Penelitian yang dilakukan oleh Warwick (1990) menunjukkan bahwa pasiepasien yang
mengalami gangguan hipokondriasasi berbeda dari pasien-pasien psikiatrik yang mengalami
kecemasan dan depresei dengan laporan mengalami kekuatan yang berlebihan dan keyakina
keyakinan yang keliru mengenai penyakit, perhatian yang lebih besar pada sensasi sensasi
ketubuhan, ketakutan akan kematian yang sering, dan ketidak percayaan yang lebih besar pada
pendapat dokter meskipun mereka lebih banyak mengunjungi tempat-tempat perawatan medis
dibanding yang dilakukan oleh pasien yang lain dalam penelitian tersebut.

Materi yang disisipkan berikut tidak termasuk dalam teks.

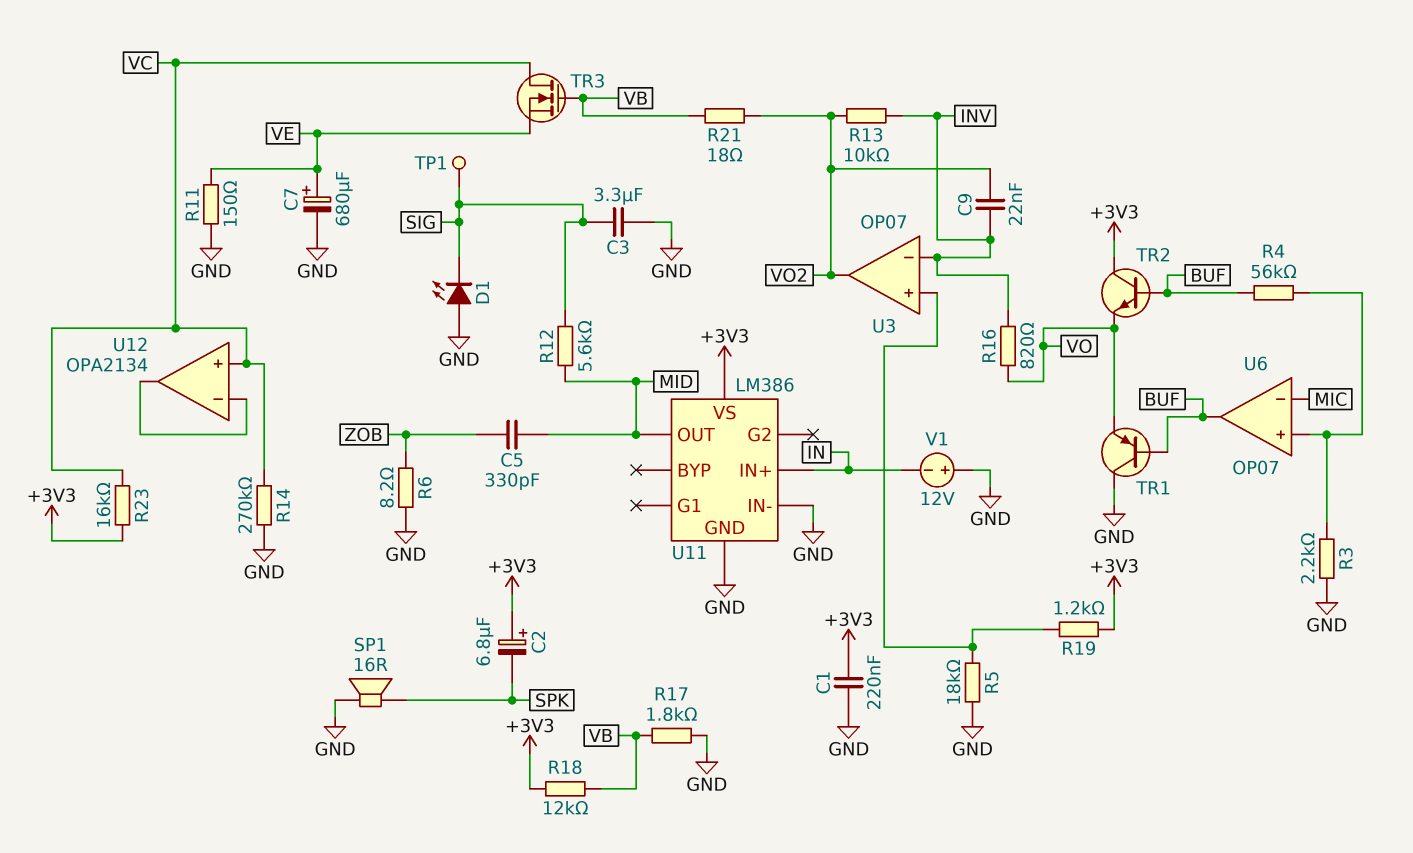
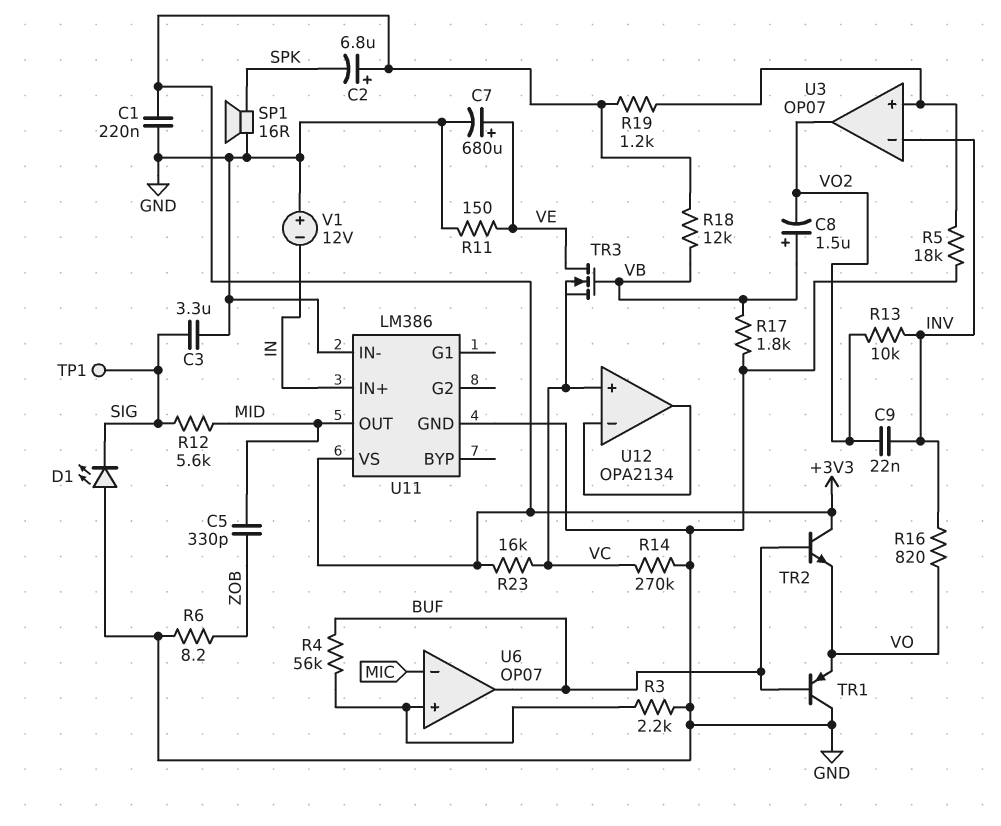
C8: none -> 1.5uF (plus VB, minus VO2)
R21: 18 (VB, VO2) -> none
TR3: NMOS (G VB, D VC, S VE) -> NMOS (G VB, D VE, S VC)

Studi yang dilakukan oleh Borkovec (1982) menyimpulkan bahwa pasien pasien dengan
gangguan insomnia yang dites dengan menggunakan MMPI ternyata lebih sering mempunyai
profil patologis dengan ciri-ciri gambaran klinis seetengah depresi.
Eratnya kaitan antara psikosomatik dengan kepribadian dikuatkan dengan pendapat
Halliday (Fava, 1992)yang memasukan kepribadian kedalam salah satu dari enam ciri suatu
gangguan dikenakan ke dalam kelompok psikosomatik. 1. Emosi sebagai factor pencetus 2. Tipe
kepribadian 3. Rasio seks 4. Berhubungan dengan gejala-gejala psiosomatik lainnya 5. Sejarah
keluarga 6. Tahap-tahap kemunculannya.
A. Kesimpulan
Gangguan psikosomatik merupakan bentuk gangguan kesehatan yang umum dijumpai di
masyarakat, tapi masih sedikit yang menyadari bahwa penyebabnya adalah masalah psikologis.
Bahkan tidak banyak penderita yang berusaha mengguanakan terapi psikologis untuk
menyembuhkan penyakit psikosomatik.
Penyakit-penyakit psikosomatis biasanya berkaitan dengan kerja saraf otonom. Faktor
budaya serta kepribadian juga memegang peranan terhadap jenis dan gejala psikosomatis yang
dimunculkan.
Upaya menangani gangguan psikosomatis secara integral perlu mulai dikembangkan.
Pendekatan medis saja tidaklah cukup bagi kesejahteraan pasien tertama dengan gangguan
psikosomatis ini. apalagi efek jangka panjang dari medikasi yang berakibat merugikan sering kali
tidak diperkirakan sebelumnya. Sementara itu terapi psikologi perlu dikembangkan untuk juga
bukan hanya melulu mengatasi gejala-gejala psikis saja, melainkan diperluas untuk menyentuh
aspek fisik.
B. Saran
Agar seseorang tersebut tidak mudah mengalami stres atau mengalami gangguan
psikosomatik, maka diperlukannya keseimbangan antara psikologisnya. Apabila psikisnya baik,
maka seseorang tersebut tidak mudah mengalami stres.